By Jon Swartz, @jswartz
SAN FRANCISCO - Game over for Zynga?
Hardly, if the social-gaming company's fourth-quarter results are any indication. Just when many direly predicted that things were at their darkest, the company offered strong evidence today that it's still in the game.
The company, which has been lambasted for months, reported surprisingly strong revenue of $261 million, prompted a 8% hike in its stock in after-hours trading Tuesday.
STORY: Zynga blows past Street expectations
Analysts polled by Thomson Reuters expected a loss of 3 cents per share on revenue of $212 million. In the same quarter a year ago, Zynga earned 5 cents per share on revenue of $306.5 million.
Many were expecting the worse, for several reasons. In its 5-year operating history, Zynga's accumulated deficit is $555 million.
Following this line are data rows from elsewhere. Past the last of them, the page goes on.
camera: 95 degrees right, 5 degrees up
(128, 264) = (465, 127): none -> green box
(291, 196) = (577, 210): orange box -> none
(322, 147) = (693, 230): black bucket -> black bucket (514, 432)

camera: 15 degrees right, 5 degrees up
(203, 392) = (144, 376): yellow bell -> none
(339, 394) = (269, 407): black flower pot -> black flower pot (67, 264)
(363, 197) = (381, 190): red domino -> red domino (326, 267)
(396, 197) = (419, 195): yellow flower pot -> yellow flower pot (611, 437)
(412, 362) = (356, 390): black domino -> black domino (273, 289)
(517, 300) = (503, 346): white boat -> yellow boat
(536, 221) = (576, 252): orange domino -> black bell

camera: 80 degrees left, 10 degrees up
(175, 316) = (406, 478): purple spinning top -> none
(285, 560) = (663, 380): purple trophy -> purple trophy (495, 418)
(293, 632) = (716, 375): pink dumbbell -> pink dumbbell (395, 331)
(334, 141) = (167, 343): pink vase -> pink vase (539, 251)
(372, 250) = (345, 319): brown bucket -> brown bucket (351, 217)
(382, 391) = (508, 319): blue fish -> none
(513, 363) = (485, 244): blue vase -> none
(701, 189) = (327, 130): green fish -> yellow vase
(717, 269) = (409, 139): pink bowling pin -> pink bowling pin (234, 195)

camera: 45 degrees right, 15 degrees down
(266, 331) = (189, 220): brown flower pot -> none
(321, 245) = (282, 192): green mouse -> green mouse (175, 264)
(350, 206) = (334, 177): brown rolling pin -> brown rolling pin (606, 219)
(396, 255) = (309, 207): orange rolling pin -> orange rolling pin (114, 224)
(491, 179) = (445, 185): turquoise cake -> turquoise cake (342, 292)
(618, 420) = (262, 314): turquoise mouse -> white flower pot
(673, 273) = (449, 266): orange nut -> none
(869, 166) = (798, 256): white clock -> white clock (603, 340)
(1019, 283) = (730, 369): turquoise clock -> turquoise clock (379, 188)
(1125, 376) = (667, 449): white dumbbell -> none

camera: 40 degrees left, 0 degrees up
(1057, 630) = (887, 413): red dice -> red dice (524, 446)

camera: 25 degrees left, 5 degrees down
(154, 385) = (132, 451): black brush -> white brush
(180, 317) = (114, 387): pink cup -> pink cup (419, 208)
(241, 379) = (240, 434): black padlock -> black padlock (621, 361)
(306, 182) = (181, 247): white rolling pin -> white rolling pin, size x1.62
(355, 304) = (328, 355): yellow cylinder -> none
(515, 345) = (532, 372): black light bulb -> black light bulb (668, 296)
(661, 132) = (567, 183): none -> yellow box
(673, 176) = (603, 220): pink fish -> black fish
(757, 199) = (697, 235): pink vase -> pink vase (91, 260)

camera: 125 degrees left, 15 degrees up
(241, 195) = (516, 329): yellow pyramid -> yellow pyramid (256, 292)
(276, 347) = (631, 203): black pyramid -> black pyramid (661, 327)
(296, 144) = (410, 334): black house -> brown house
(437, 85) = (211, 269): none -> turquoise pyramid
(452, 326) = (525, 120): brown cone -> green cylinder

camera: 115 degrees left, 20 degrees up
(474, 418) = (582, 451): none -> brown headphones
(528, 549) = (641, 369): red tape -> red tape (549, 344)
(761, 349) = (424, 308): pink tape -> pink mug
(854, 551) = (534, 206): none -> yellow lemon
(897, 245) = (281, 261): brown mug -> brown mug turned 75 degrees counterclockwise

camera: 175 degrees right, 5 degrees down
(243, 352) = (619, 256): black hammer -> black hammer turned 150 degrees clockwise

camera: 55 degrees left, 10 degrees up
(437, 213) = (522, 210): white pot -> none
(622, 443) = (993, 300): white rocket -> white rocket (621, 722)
At the same time, Zynga is losing key executives just as quickly. Last week, its chief games designer, Brian Reynolds, bolted. In recent months, Zynga lost its chief operating officer, chief marketing officer and the general manager of FarmVille departed.
Meanwhile, a pack of upstarts -- led by King.com -- carved out promising niches in a mobile market coveted by Zynga.
There are promising signs, however. In the fourth quarter, Zynga saved money by whacking R&D costs. What is more, Some 60 million people played Zynga games daily in the third quarter, up 11% from a year ago.
Sterne Agee analyst Arvind Bhatia, citing market researcher AppData, notes that for the first time in several quarters daily-active users for "invest and express" games like FarmVille 2 grew 14% from the previous quarter.
Zynga is betting its future, literally, on online poker. Admittedly, that's a tough nut to crack. Even if online poker was legal in the U.S., Zynga would face stiff competition from casino operators and manufacturers of video poker systems.
"Online gambling represents a burgeoning area of growth for social games companies, and one that may potentially prove many times more lucrative should legalization be approved," says Scott Steinberg, an analyst at Tech Savvy Global.
While legalized gambling outside of European territories represents a possible boon to companies such as Zynga, its widespread acceptance still remains far from a certainty, Steinberg says.
Despite today's stock bump, Zynga's stock is still sputtering. Shares, which closed at $2.74, are more than 70% below its initial public offering price at the end of 2011. (Zynga announced its results after markets closed today.)
Zynga CEO Mark Pincus, the brash and demanding entrepreneur who started the social-gaming company, has been fingered as a prime culprit for its underwhelming stock. To those who resented his bravado and bluster, the past several months were considered karmic payoff.
Yet today, he was granted a quarterly reprieve. There might still be life left in Zynga.